Family mourns death of Bill Neville

Long-time political commentator, former Winnipeg city councillor and dedicated public intellectual William (Bill) Neville has died at the age of 83.

Neville, former husband of Manitoba Lieutenant-Governor Anita Neville, leaves behind three daughters and four grandchildren. He died overnight Friday.

WINNIPEG FREE PRESS FILE William (Bill) Neville: served as a city councillor and newspaper columnist.

WINNIPEG FREE PRESS FILE

William (Bill) Neville: served as a city councillor and newspaper columnist.

His daughters Sarah, Jessica and Elissa Neville said their father imparted on them his intellectual curiosity, love of language, quick-witted humour, and his deep love of all kinds of music. He was so proud of his family, including grandchildren Elijah, Aaron, Toby and Abby, and considered them his greatest accomplishment. They are all missing him dearly, his daughters said in an interview Saturday.

“He was always a particularly good counsel for us. If we needed help with a problem, his responses were always measured, and thoughtful, and calm,” eldest daughter Sarah Neville said.

“He always brought a perspective that was just a little bit unexpected, and helped you to think of things and see things in a different way.”

“He was really a man of ideas,” Sarah Neville added.

Her mother, Anita Neville, described her former husband as a “true renaissance man.”

Bill Neville grew up in Winnipeg, studied at the University of Manitoba, and went to Oxford University as a Rhodes Scholar. He became a university professor and went on to head U of M’s department of political studies, retiring in 2005. Before he chose that academic path, Neville entered the political sphere.

In the late 1960s and early 1970s, he was an adviser to Sidney Spivak, then-provincial minister of industry and commerce in Duff Roblin’s Conservative government. While they were both working for Spivak, Neville met Lee Southern in 1969.

Southern described Neville as a true “public intellectual.” He became a prolific columnist for the Free Press in the late 1980s and through the 1990s. He continued to write and serve as a political contributor to local news outlets into the early 2000s, becoming a thought leader and influencer of public opinion through his well-researched prose.

“Many of his columns had to do with supporting civic values and civic institutions,” said Southern. “And I think that’s a vanishing dimension in the public discourse now. We see lots of criticisms of these institutions, but they’re part of our free democracy,” Southern said.

“He explained well how those things worked and how we should appreciate them, because we take them for granted.”

He served as a Winnipeg city councillor for the Tuxedo ward through the late 1970s and ’80s.

Neville was part of a political culture that seriously valued forethought and moderation, said his friend Allen Mills.

“He expressed that in a kind of political perspective in his columns that allowed people to make sense of their politics in an intelligent way. And that’s a huge contribution, and it’s something that journalism, at its best, does.”
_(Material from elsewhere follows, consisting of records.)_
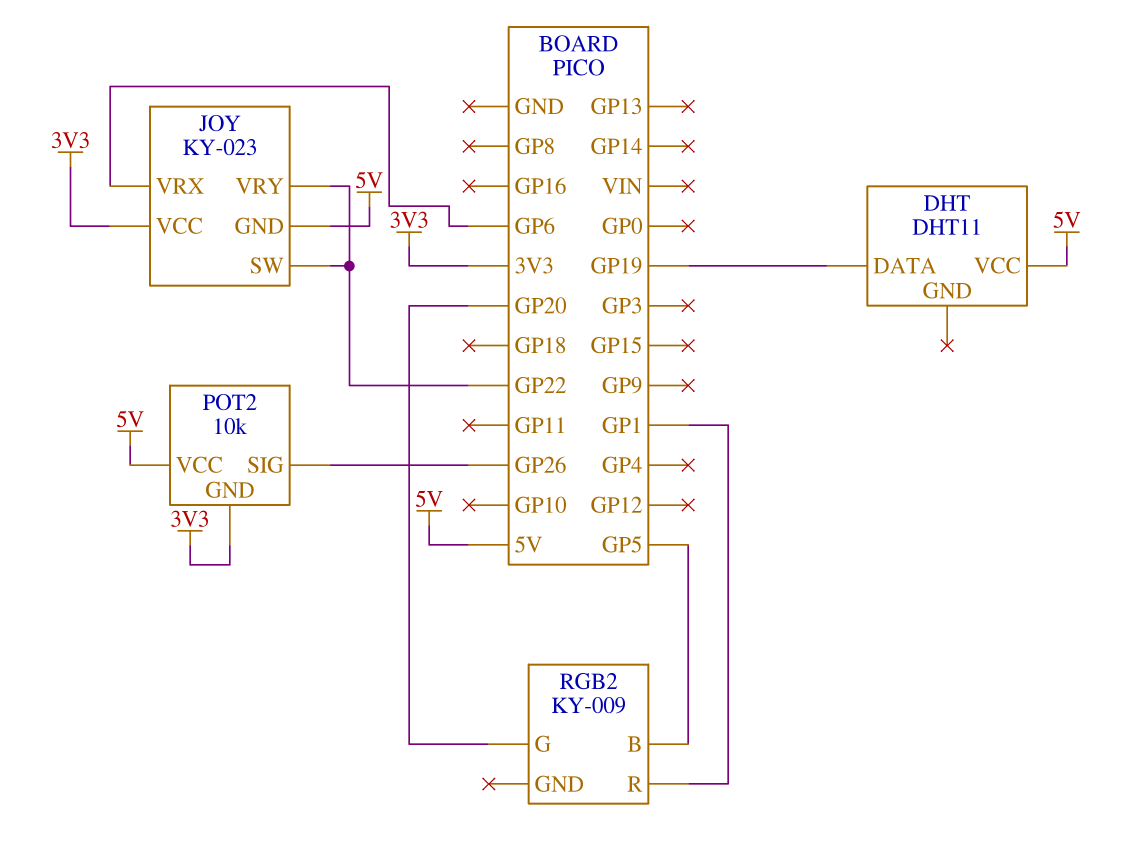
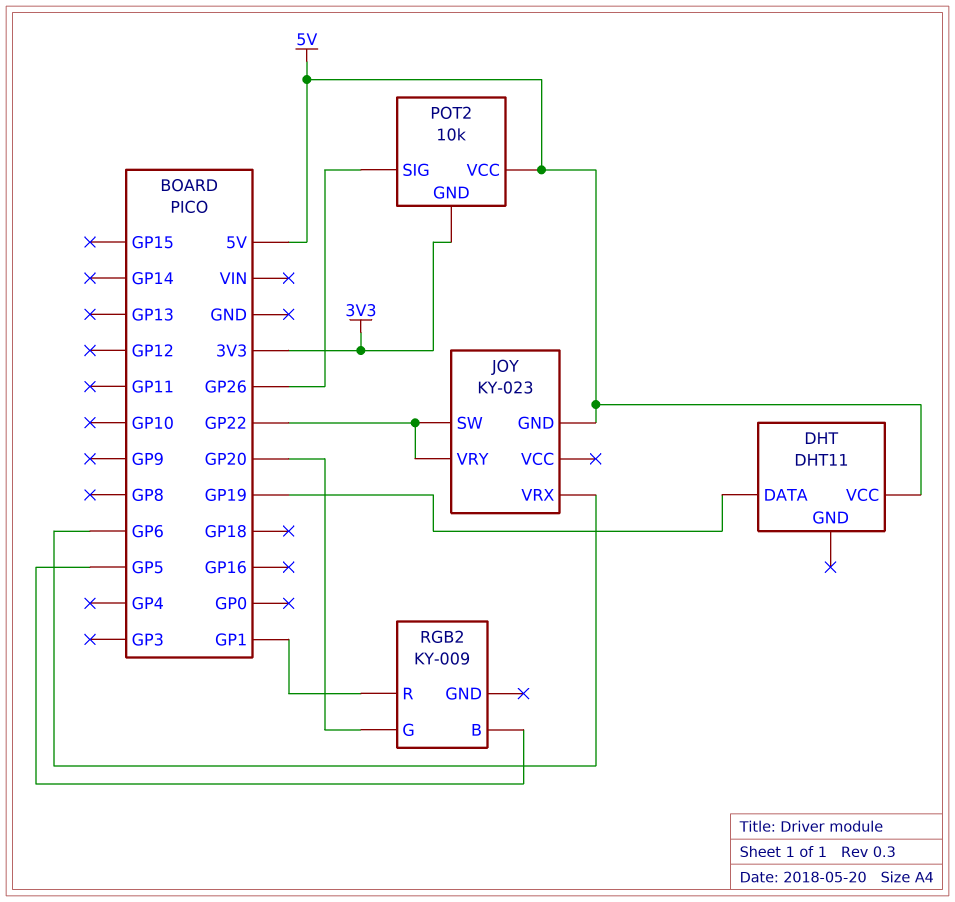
JOY pin VCC: 3V3 -> none

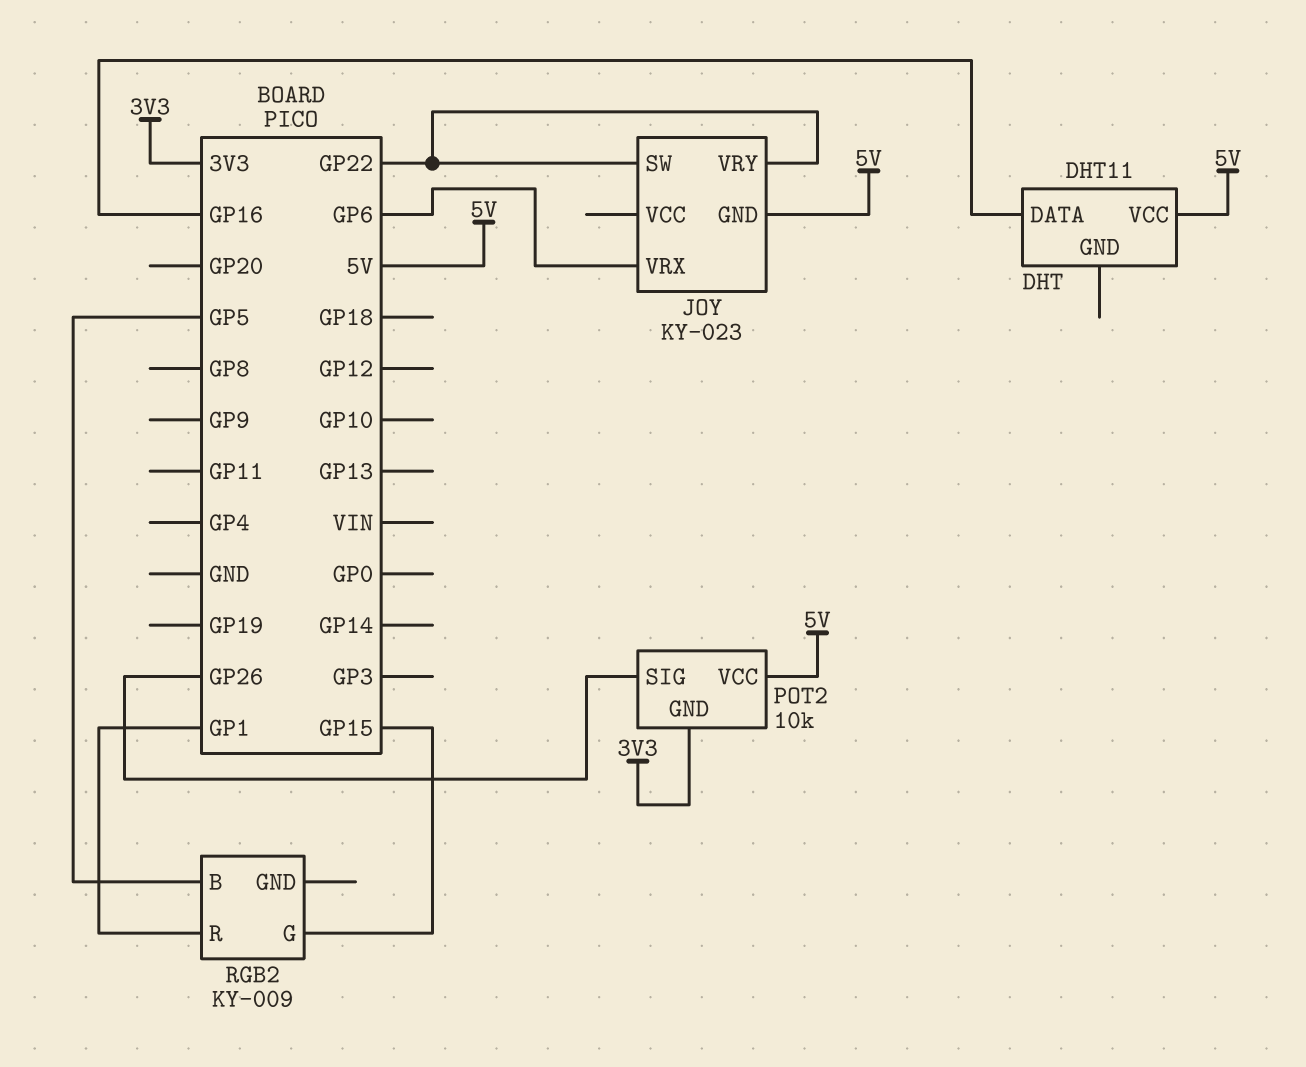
DHT pin DATA: GP19 -> GP16
RGB2 pin G: GP20 -> GP15

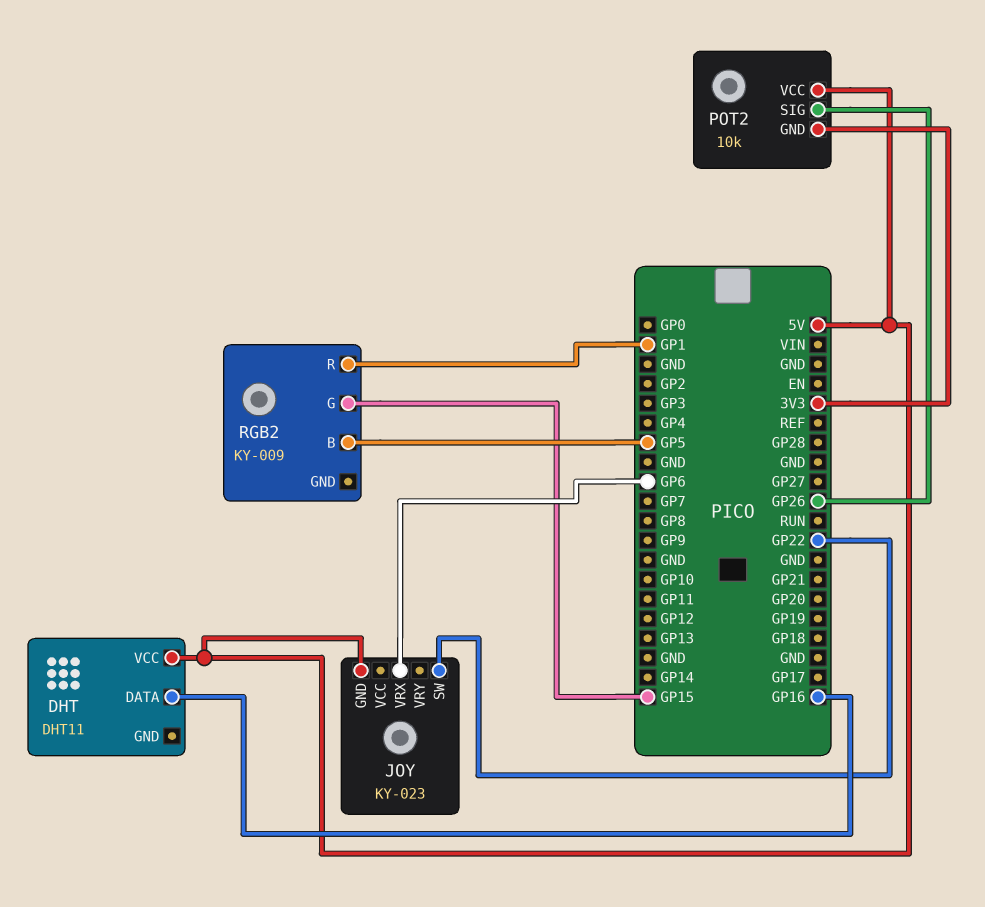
JOY pin VRY: GP22 -> none

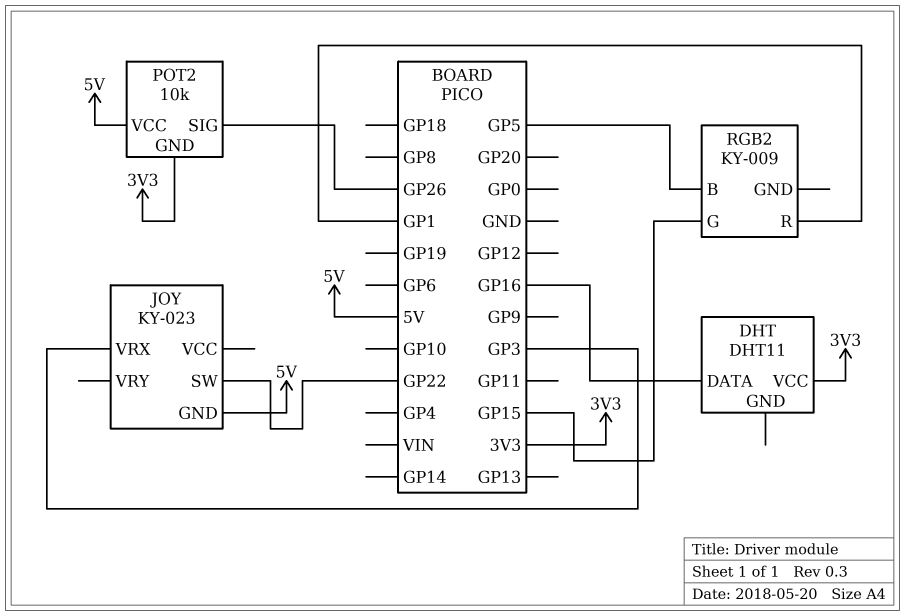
DHT pin VCC: 5V -> 3V3
JOY pin VRX: GP6 -> GP3

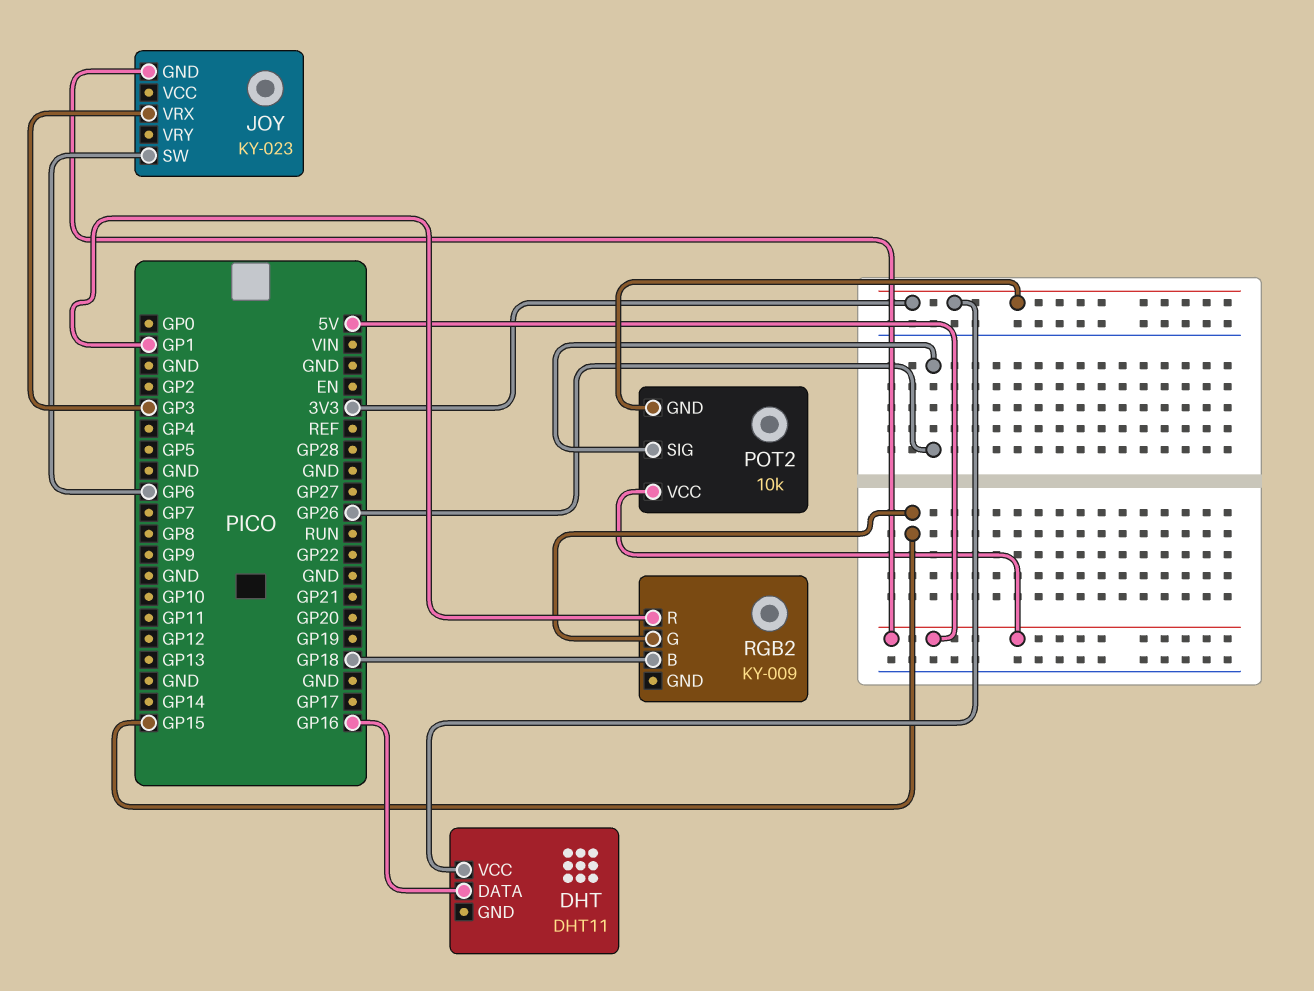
JOY pin SW: GP22 -> GP6
RGB2 pin B: GP5 -> GP18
Mills, a political scientist at the University of Winnipeg, first met Neville when they were both booked in as commentators for a televised politics program. They were supposed to present opposing viewpoints, but it didn’t really work.

As Mills remembers, Neville was much too considerate. He held strong opinions, but he wasn’t well-suited to polarizing debates that pit people against each other.

“He was an important part, for a period of about 15 to 20 years, talking about national and local politics in an intelligent, compassionate way,” Mills said.

He didn’t believe politics was just about calculated moves to win power or lobby for pet causes.

“It was about thinking about big ideas and why they should matter in public life,” said his former colleague U of M political sciences professor emeritus Paul Thomas.

Although he was once considered a “red Tory,” because of his progressive views, in his later years, Neville considered it a badge of honour, a signal of his skill as a fair political commentator, that his friends and colleagues didn’t know who he voted for.

Following his death, his daughters have been receiving an outpouring of messages from people who were helped or influenced in some way by Neville.

“He had a very wide reach,” Sarah said.

A service will be held Tuesday, April 2 at 2 p.m. at the Caboto Centre on Wilkes Ave.